We can only offer a hypothesis to explain the cell-dependent anti-HIV activity of hydroxyurea and protease inhibitors. Hydroxyurea inhibits ribonucleotide reductase and therefore lowers the intracellular concentration of deoxynucleotide triphosphates (dNTP). Consequently, DNA synthesis by HIV reverse transcriptase is impaired (6). DC are nonproliferating cells and therefore are expected to have dNTP concentrations lower than those found in activated lymphocytes. Therefore, hydroxyurea might be able to decrease dNTP concentrations in DC to a level sufficient to block reverse transcriptase. Since DC, unlike activated lymphocytes, do not need dNTP for cell division, hydroxyurea would have little or no toxic effect in DC, as observed in our experiments. This hypothesis is supported by the fact that the efficiency of hydroxyurea and protease inhibitors in DC is similar to that described in macrophages (20, 25), another class of nondividing cells.

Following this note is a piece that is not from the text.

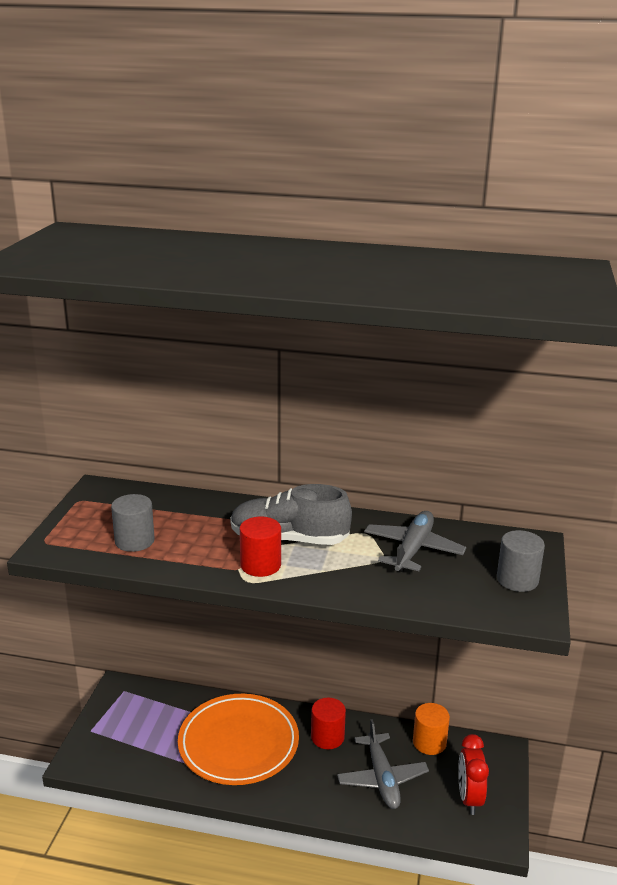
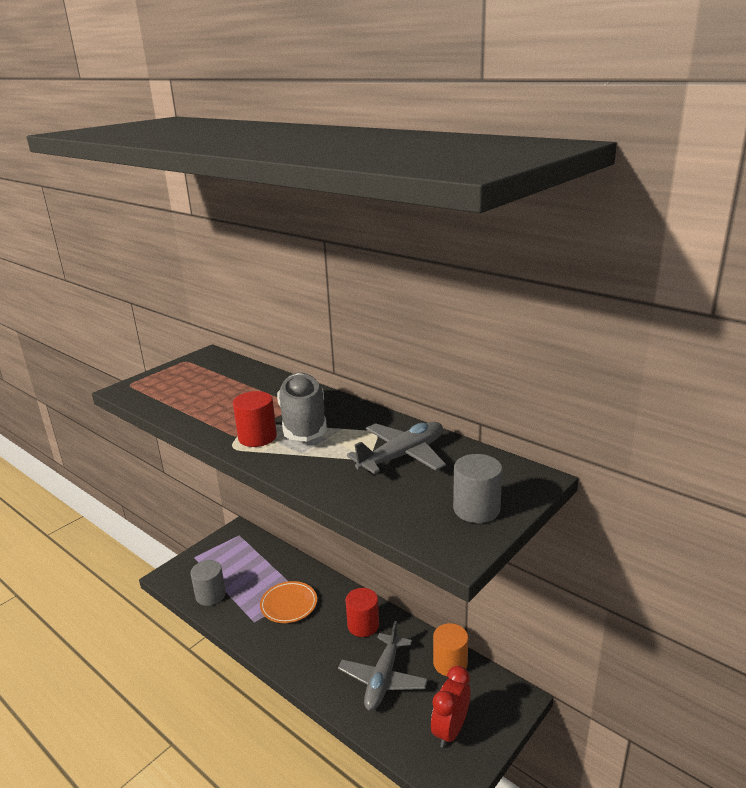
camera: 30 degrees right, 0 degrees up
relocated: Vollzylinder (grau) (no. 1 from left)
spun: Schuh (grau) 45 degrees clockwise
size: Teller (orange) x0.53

The mechanism underlying the differences in protease inhibitor efficacy in DC and lymphocytes is less clear. It is possible that DC are less permeable to protease inhibitors or more efficient than lymphocytes at transporting protease inhibitors outside the cells, since these drugs are actively transported outside the cell by the P glycoprotein (14, 27), a multidrug resistance protein expressed at a different level in all leukocyte types (15).
Drugs inhibiting HIV in reservoir compartments that are difficult to target by currently used regimens might represent a novel class of antiretrovirals. It might be worthwhile to include these drugs in HAART combinations. HAART combinations comprising hydroxyurea, didanosine, and protease inhibitors have been successfully administered to HIV-infected patients (16, 18, 19, 21); however, the toxicity profile of the combination of hydroxyurea and protease inhibitors is unclear (9a). Although the results of the present study support the concept that the combination of hydroxyurea and protease inhibitors, able to inhibit HIV replication in all susceptible cell compartments, might be most effective at controlling HIV replication, further in vitro research and controlled in vivo studies are required to prove the concept and to study the toxicity of this novel combination.
Acknowledgments
We acknowledge Jianqing Xu and Georg Varga for their helpful advice on dendritic cell preparation. We also thank Paola Villani for technical support and Sylva Petrocchi for editorial assistance.
This work was supported in part by the Istituto Superiore di Sanità (grant no. 30C.44).